Clemens Schmid and Karl Forner — written Dec 28, 2017 — source

RcppProgress is a tool to help you monitor the execution time of your C++ code, by providing a way to interrupt the execution inside the C++ code, and also to display a progress bar indicative of the state of your computation. Additionally, it is compatible with multi-threaded code, for example using OpenMP. The initial (yet updated) article explains the basic setup.

Since version 0.4 it became more simple to create custom progress bars. In this new article we will show how to do this. Our final example displays a progress bar which provides an estimation of the remaining time (ETA) to finish a computation.

A minimal example

Imagine you added a progress bar with RcppProgress to your function long_computation() following the example from the first article mentioned above.

// [[Rcpp::depends(RcppProgress)]]
#include <progress.hpp>
#include <progress_bar.hpp>
// [[Rcpp::export]]
double long_computation(int nb, bool display_progress=true) {
    double sum = 0;
    Progress p(nb*nb, display_progress);
    for (int i = 0; i < nb; ++i) {
        if (Progress::check_abort() )
            return -1.0;
        for (int j = 0; j < nb; ++j) {
            p.increment(); 
            sum += R::dlnorm(i+j, 0.0, 1.0, 0);
        }
    }
    return sum + nb;
}
long_computation(10)
[1] 12.2038

What you get is a basic and useful console visualization that looks like this:

0%   10   20   30   40   50   60   70   80   90   100%
[----|----|----|----|----|----|----|----|----|----|
******************************

That’s the default, platform independent display in RcppProgress defined in SimpleProgressBar.hpp. It’s OK for most purposes to give you an idea how much work is done and it also allows you to make a very intuitive estimation about how long it’s going to take to finish. But of course that’s not everything a progress bar could show you. A progress bar could give you information about the running progress or about performance parameters of your system. It could contain calculated estimates of passed and remaining time. After all it could just look much more fancy to impress your colleagues.

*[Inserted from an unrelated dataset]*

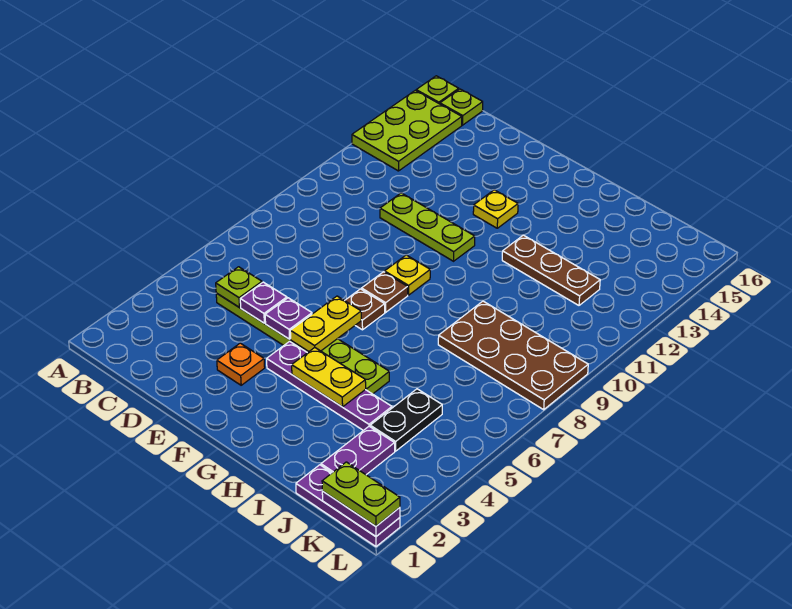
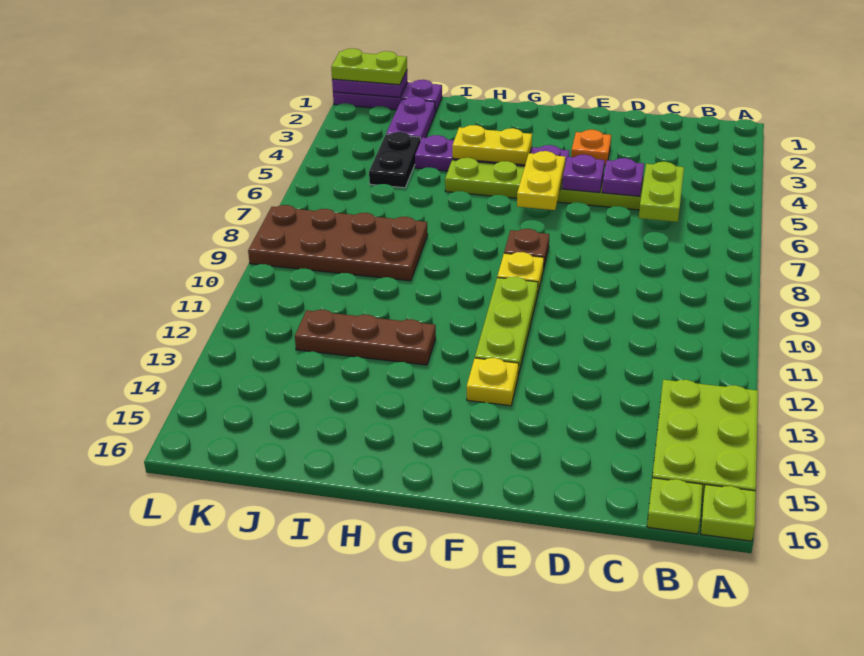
lime plate C5 level 2 -> lime plate C5:C6 level 2
lime plate D11:F11 level 1 -> lime plate F10:F12 level 1
brown plate F7 level 1 -> none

RcppProgress makes it now easy to create your own implementation of a progress bar class. Your own class has to be derived from the abstract class ProgressBar that defines some basic virtual methods:

class ProgressBar {
  public:
    virtual ~ProgressBar() = 0;
    virtual void display() = 0;
    virtual void update(float progress) = 0;
    virtual void end_display() = 0;
};

display() starts the display that will be updated by subsequent calls of update(). end_display finalizes it. Your progress bar implementation should not rely on the destructor to finalize the display.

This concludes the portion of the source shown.